Much intelligent English opinion is naturally misled about Canadian affairs. The rich Canadian, whose hospitality is always enjoyed by distinguished English visitors to Canada, who, when he travels, is constantly in evidence in London clubs, in London drawing-rooms, in English country houses, is almost invariably a member of the class enriched by the high tariff. His whole interest, education, and sympathies are one-sided, but they seem to him to embrace the whole. He gives his opinion on Canadian affairs with perfect con- fidence, and the Englishman—as guest or host—easily accepts it. But, as a matter of fact, all over North America the rich class is not the class that is rearing the citizen of the future. You may trace family after family in New York and Montreal to find the birth rate decreases greatly in the period of its opulence, and that robust health and robust enthusiasm very rarely cohabit with surplus wealth. All over the United States and Canada there are large, healthy families growing up, frugal, hard-working, intelligent. These do not exhaust their energies in globe-trotting, they are not able to keep pace with the rich in fashionable hospitality; but they have a vigorous common sense, a robust power of enthusiasm, which will mould the national future.
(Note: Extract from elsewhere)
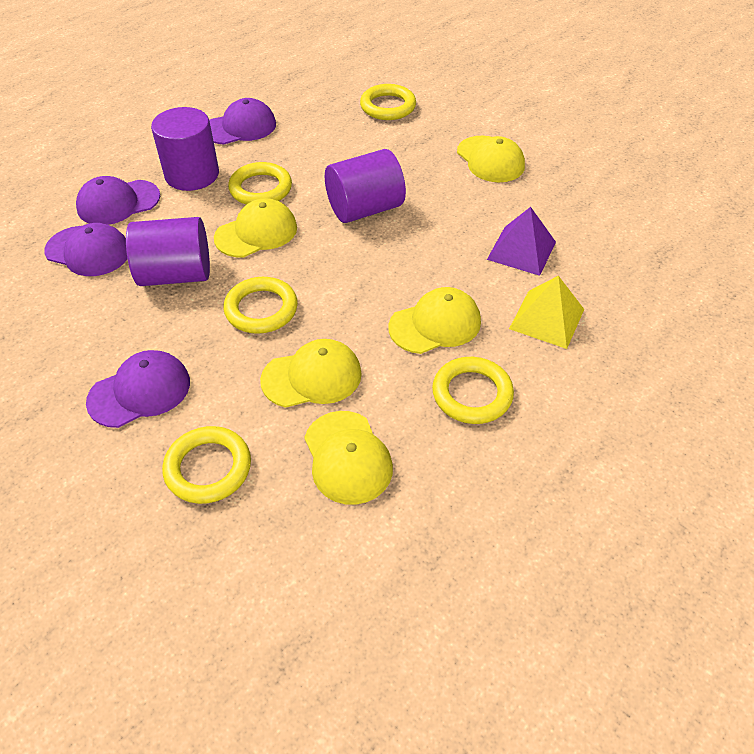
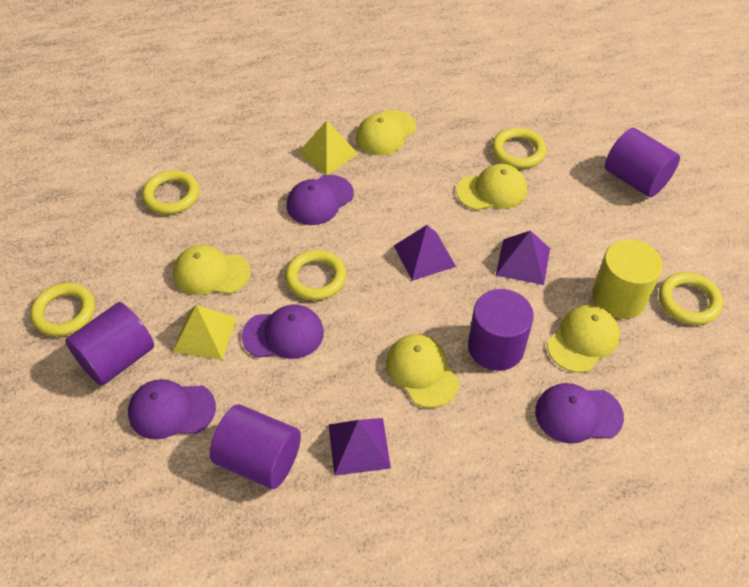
purple cylinder: 3 -> 4
purple pyramid: 1 -> 3
yellow cylinder: 0 -> 1
yellow pyramid: 1 -> 2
This class in Canada is just waking up, as the same class in the United States has awakened, to a sense of the incubus of the tariff, and the English "Imperial" press is, for the most part, doing the Empire tremendous wrong by short-sightedly seeing Canada only through the spectacles of the tariff party.
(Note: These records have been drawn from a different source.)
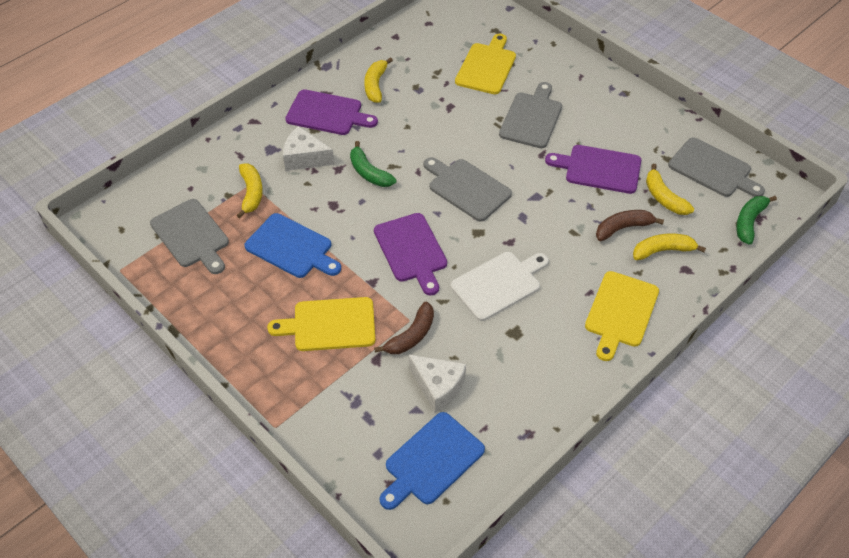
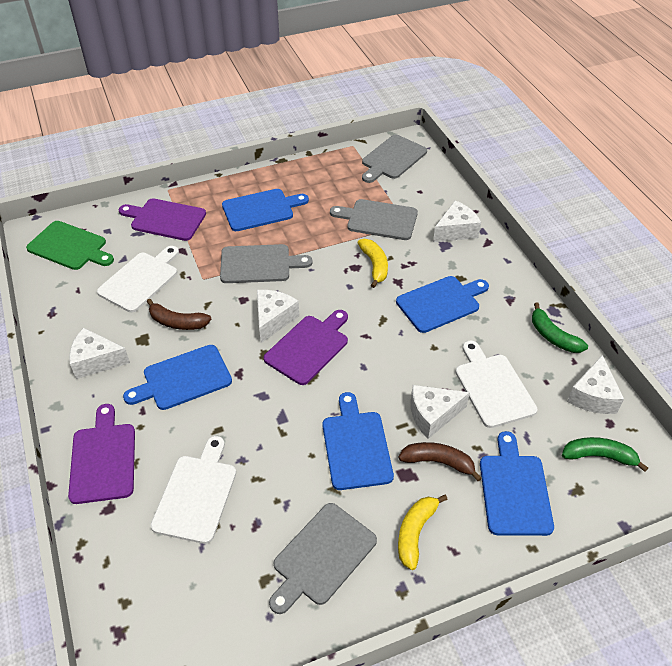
blue cutting board: 2 -> 5
green cutting board: 0 -> 1
white cheese: 2 -> 5
white cutting board: 1 -> 3
yellow banana: 4 -> 2
yellow cutting board: 3 -> 0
May I ask, in passing, who is responsible for the fact that expressions of English Free Traders, whether leaders or people, are never adequately cabled to the Canadian press, whereas all corresponding expressions on the other side are
advantageously transmitted ? For this fact I think the English Free Trade Party must be to blame.—I am, Sir, &c.,
RESPICE FINEST.
[Alas ! the so-called Free Trade party here is much more occupied with destroying the Union, with devising means to oppress the people of Ulster, and with endowing an Irish Parliament with the right to manipulate the Irish customs duties in a Protectionist sense, and to give it the power to impose bounties, than with spreading true Free Trade princi- ples. The policy of free exchange is dead in the Liberal Party, though we admit that its forlorn and unhappy ghost still, like the phantoms in Shakespeare's " Julius Caesar," "shrieks and squeals about the streets."—En. Spectator.]